On a seemingly average Tuesday, she went to work, leaving my father to his typical day as a retiree. Two days prior to my nephew’s 10th birthday and four to Christmas, the family was engaged in the typical wrappings of holiday planning and coordination, though none of the four daughters were slated to return for family celebrations.
The next day, we were all assembled in my parents’ house, helping to plan the memorial ceremony for my father. It had been sudden — a massive heart attack — which is exactly what he would have wanted; he’d never been much for having people fuss over him. And this was the catalyst needed to reboot my relationship with my mother.
Through this communal pain, we began to relate to each other, not as ‘mother’ and ‘daughter,’ but with a greater sense of equality.
After all the years of her taking care of everyone — packing lunches, washing clothes, chauffeuring to various events and appointments — it was my turn to take care of her.

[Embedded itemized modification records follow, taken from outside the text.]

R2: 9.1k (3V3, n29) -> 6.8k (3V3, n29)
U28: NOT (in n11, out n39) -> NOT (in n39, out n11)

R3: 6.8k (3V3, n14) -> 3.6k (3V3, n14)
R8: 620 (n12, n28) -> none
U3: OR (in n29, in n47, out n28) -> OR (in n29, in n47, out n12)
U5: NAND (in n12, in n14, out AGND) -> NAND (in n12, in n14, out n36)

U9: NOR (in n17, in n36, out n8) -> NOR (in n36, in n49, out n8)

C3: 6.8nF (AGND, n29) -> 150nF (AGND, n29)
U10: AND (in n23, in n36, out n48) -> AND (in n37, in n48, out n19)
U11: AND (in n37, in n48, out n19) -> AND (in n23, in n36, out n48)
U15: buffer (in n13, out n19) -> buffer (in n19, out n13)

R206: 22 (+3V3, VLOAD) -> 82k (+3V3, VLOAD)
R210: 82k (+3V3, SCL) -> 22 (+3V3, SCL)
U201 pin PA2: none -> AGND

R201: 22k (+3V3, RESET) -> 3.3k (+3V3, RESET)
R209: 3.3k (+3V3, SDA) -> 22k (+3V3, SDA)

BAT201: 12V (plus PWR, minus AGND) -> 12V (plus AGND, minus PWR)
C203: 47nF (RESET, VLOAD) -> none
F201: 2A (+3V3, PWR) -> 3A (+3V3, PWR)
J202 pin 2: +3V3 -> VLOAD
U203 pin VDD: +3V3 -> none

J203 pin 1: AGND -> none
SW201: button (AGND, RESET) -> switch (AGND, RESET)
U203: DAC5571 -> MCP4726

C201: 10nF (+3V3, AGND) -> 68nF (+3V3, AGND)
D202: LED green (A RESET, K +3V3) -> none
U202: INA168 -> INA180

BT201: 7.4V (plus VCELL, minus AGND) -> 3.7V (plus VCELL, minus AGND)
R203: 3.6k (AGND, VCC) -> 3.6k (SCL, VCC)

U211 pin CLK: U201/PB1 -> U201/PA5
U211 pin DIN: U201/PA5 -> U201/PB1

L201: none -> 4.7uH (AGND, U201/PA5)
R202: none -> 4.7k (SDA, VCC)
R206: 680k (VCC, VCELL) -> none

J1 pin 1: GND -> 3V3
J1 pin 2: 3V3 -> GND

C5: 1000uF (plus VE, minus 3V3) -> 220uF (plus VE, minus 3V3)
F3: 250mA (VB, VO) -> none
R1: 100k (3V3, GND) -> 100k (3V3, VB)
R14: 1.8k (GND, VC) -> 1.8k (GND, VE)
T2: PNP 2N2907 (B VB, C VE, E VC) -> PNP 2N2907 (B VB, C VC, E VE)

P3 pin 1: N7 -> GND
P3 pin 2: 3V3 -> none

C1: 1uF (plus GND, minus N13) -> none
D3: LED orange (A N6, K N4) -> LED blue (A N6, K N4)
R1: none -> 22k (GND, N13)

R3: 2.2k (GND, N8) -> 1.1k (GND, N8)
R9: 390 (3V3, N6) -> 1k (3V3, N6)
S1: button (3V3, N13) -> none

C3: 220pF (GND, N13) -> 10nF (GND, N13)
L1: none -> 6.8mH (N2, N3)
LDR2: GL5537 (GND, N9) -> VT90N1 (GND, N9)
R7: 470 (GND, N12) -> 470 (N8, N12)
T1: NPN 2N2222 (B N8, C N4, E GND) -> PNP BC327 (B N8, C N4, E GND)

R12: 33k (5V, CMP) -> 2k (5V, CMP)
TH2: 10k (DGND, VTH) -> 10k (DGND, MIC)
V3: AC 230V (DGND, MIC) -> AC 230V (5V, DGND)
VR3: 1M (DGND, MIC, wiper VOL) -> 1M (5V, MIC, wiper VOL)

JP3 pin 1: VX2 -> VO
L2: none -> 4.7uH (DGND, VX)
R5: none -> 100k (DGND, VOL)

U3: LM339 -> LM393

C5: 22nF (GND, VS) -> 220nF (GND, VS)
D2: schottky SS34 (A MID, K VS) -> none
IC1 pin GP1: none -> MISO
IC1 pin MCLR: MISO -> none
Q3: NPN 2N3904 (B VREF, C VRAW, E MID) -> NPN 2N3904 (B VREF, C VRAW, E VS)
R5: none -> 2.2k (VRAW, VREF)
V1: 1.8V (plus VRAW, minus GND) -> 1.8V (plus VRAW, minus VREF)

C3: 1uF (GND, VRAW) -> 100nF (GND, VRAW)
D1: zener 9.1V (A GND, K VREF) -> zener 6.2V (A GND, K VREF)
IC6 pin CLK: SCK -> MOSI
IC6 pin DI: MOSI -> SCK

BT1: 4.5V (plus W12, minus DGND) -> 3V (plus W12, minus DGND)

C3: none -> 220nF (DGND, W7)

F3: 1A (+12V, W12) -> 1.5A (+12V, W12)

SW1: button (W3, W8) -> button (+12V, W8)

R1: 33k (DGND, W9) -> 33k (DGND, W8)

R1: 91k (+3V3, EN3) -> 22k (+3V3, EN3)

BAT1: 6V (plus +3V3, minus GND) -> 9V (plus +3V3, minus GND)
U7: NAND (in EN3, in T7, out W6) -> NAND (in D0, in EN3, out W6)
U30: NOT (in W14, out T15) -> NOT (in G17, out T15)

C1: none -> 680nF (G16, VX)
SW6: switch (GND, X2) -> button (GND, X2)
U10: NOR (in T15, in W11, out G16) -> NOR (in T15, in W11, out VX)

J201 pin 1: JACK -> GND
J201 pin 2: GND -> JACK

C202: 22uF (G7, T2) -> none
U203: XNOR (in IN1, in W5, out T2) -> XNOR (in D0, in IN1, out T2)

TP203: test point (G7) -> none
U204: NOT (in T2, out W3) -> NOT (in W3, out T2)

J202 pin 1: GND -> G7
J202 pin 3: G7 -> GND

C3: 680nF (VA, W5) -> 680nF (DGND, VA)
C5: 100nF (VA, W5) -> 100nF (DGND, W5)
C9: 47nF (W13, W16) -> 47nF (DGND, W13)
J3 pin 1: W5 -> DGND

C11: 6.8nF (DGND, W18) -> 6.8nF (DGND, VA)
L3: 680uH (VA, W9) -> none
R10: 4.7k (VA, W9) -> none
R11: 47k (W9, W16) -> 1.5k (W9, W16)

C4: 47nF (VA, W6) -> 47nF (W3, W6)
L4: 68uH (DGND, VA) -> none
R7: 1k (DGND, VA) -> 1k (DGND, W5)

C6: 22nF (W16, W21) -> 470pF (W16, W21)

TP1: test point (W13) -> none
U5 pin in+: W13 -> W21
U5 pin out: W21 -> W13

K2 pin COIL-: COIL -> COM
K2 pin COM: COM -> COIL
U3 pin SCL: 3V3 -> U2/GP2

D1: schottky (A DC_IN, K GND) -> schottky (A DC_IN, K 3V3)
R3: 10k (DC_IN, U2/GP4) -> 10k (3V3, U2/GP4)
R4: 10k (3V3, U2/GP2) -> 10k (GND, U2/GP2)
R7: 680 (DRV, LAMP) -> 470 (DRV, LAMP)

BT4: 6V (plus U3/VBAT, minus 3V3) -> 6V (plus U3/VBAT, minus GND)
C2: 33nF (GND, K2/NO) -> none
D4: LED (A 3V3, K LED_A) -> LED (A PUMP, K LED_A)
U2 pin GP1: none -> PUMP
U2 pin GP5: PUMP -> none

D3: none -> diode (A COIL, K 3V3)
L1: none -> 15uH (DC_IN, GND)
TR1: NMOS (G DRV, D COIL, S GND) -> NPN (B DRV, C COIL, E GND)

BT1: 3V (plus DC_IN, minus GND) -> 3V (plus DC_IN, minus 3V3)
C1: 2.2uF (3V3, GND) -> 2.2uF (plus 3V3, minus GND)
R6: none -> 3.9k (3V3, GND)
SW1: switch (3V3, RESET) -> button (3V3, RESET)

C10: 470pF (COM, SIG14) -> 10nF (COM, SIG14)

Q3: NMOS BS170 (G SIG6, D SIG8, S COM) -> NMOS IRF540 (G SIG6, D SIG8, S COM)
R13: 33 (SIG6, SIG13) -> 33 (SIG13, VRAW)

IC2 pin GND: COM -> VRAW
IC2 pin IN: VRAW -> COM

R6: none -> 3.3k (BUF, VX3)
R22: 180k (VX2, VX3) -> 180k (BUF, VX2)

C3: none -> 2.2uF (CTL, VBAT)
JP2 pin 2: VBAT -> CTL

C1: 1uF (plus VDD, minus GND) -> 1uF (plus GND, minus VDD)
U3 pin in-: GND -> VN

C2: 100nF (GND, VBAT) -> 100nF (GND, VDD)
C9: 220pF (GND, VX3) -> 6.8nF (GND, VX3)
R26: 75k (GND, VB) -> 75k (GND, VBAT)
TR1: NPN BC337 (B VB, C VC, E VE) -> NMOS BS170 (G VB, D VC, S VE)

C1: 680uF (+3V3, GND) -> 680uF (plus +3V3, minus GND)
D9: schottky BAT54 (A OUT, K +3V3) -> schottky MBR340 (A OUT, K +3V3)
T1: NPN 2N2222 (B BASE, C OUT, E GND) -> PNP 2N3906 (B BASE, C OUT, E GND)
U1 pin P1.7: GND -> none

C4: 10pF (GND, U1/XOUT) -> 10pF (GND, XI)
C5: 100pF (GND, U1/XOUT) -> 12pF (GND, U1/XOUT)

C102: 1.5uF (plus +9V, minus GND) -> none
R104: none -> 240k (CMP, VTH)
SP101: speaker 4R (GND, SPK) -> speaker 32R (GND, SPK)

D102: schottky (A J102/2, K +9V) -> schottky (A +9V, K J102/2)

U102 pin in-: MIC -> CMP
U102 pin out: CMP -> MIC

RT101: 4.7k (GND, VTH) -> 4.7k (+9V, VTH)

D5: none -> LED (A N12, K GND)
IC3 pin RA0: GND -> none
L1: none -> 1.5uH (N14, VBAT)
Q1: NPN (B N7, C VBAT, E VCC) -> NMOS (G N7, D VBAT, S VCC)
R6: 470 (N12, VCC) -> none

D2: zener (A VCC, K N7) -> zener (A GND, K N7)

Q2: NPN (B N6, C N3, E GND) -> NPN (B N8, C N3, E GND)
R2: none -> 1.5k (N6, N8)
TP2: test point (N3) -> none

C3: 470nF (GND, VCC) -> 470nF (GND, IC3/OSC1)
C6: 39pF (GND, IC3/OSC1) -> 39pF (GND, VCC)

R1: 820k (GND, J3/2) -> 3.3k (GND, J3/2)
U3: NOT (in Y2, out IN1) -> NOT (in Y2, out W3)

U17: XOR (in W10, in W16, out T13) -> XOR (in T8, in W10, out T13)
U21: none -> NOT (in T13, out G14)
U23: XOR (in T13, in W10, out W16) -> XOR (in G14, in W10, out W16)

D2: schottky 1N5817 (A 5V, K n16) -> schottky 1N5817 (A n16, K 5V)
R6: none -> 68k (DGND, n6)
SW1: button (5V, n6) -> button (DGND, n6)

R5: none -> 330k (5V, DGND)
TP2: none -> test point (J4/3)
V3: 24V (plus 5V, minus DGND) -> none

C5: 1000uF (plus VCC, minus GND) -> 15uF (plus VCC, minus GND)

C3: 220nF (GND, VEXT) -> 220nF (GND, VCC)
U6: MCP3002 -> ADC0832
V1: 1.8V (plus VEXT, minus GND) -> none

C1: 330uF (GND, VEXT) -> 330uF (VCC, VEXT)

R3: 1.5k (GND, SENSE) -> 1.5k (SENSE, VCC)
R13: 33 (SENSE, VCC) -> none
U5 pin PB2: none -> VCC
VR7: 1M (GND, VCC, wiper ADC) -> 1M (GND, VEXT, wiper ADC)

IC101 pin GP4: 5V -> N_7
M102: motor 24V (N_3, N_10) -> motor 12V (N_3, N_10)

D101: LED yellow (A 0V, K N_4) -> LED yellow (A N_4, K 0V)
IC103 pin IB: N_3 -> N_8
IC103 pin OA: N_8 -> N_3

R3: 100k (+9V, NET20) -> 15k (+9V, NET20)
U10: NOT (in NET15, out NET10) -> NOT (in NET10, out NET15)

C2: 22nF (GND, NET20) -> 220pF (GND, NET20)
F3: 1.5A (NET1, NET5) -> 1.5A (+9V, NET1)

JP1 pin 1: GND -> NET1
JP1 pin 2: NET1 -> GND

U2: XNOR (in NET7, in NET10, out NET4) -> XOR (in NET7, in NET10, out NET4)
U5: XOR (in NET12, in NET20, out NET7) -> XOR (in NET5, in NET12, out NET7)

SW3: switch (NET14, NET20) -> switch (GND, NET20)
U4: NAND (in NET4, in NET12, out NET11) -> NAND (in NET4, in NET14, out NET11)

I cannot fathom the insurmountable amount of pain that she must be experiencing, to have her partner and best friend taken from her so suddenly, but I can listen and encourage her to seek support in her surroundings. Now everyday when I call, it is to talk to her, to hear about her day and her plans for the next. In a strange way, the loss of the man with whom we were arguably each closest brought us together.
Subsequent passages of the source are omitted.